3. The OECD has long recommended that countries should reduce the distortive impacts of their tax regimes thus improving economic growth by increasing the tax base and lowering the tax rate.
4. Broadly speaking base erosion and profit shifting (BEPS) focuses on moving profits to where they are taxed at lower rates and expenses to where they are relieved at higher rates.Among other things, one of the key pressure areas giving rise to opportunities for BEPS is the availaility of harmful preferential regimes.
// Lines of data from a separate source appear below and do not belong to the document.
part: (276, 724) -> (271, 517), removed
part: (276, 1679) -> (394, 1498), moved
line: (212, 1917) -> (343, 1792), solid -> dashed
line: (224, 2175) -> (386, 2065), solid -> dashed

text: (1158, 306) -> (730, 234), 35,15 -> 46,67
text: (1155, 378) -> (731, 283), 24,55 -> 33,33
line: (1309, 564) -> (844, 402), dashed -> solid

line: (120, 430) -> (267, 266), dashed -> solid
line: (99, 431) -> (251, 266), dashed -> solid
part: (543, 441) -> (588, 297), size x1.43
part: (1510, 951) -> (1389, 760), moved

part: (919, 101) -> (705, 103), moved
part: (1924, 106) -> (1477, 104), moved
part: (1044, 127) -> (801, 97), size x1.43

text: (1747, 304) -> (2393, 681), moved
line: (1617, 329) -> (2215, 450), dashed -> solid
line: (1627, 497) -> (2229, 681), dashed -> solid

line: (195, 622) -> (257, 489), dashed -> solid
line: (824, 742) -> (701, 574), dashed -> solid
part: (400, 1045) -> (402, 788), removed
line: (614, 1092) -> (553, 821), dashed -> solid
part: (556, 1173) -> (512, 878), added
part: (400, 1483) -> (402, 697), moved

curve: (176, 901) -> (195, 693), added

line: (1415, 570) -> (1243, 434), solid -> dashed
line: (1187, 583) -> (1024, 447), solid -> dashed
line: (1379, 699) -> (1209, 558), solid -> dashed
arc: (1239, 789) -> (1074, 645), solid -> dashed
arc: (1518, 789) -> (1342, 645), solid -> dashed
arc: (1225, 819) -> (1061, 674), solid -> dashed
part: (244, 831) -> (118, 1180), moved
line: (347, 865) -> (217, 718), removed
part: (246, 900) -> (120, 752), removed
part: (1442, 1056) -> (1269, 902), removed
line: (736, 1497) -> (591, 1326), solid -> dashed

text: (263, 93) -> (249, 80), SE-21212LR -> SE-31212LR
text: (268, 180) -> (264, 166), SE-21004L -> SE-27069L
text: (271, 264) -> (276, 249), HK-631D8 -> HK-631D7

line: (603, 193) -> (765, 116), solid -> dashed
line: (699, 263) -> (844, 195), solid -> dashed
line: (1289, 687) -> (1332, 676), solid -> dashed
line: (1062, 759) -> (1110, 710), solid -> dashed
5. An OECD Action Plan is to be presented to the G20 next month which will recommend a comprehensive and coordinated strategy for countries concerned with BEPS. At the same time that the OECD steps up its efforts to address double non-taxation it must also continue its work to eliminate double taxation. In this respect, the report suggests that a comprehensive approach should also consider possible improvements to eliminate double taxation, such as increased efficiency of mutual agreement procedures and arbitration provisions.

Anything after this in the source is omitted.